Training set augmentation and biology-aware harmonization improve radiomic models for lung cancer prediction in indeterminate nodules

CT radiomics-based machine learning has potential to predict lung cancer in pulmonary nodules (PNs) earlier than standard-of-care methods. Low malignancy rates in early-development PNs and variable image acquisition hinder development of radiomic models for diagnosing these PNs. To address these challenges, we augmented training using later-development PNs and harmonized for acquisition effects. We examine early-development benign and malignant PNs (n = 106) below the sensitivity of standard-of-care diagnosis. Classifiers predicting malignancy performed near chance when trained on ComBat-harmonized radiomic features from only early-development PNs.
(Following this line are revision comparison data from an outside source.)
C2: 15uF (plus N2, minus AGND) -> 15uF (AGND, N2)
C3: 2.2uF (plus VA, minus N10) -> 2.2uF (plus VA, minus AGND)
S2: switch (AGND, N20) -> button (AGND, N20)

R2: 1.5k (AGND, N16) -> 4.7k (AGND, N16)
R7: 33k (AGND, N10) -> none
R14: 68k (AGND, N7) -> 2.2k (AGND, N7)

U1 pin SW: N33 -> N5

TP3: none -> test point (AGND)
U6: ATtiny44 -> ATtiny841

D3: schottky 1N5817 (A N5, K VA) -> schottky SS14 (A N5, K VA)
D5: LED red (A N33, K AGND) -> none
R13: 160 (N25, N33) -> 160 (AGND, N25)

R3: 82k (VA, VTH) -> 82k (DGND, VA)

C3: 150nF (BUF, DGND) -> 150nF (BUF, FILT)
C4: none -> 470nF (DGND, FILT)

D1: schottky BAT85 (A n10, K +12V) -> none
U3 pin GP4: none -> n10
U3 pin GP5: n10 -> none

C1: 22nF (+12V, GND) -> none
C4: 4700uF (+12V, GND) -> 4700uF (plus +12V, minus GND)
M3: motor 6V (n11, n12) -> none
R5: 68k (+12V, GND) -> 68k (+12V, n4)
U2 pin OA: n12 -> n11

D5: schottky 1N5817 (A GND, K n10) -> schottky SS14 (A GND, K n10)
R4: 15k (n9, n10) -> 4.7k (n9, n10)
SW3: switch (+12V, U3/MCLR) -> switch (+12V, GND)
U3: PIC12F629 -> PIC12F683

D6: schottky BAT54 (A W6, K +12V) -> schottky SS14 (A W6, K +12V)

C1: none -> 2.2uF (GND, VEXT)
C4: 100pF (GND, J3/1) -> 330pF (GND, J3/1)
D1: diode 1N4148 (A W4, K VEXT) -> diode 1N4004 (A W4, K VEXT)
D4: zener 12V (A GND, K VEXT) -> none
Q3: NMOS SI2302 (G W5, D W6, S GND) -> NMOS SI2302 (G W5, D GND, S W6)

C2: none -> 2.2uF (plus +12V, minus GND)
We then augmented training with later-development benign and malignant PNs (n = 225). We evaluated whether harmonization must incorporate biology that impacts acquisition effects in added training data. To correct variability from four acquisition protocols, we compared: (1) biology-unaware harmonization, (2) harmonizing with a covariate distinguishing early-development, later-development benign, later-development malignant datasets, (3) harmonizing each dataset separately. Models trained using augmentation, but biology-unaware harmonization, failed to improve consistently. Augmented training data harmonized with a covariate (ROC-AUC 0.74 [0.69–0.79]) or separately (ROC-AUC 0.71 [0.66–0.77]) yielded higher test ROC-AUC (Delong, p ≤ 0.05) and PR-AUC (Wilcoxon, p ≤ 0.05). In a proof-of-principle methodological study, we demonstrate with a small single-center dataset that combining radiomic features from later-development benign and malignant PNs requires biology-aware harmonization.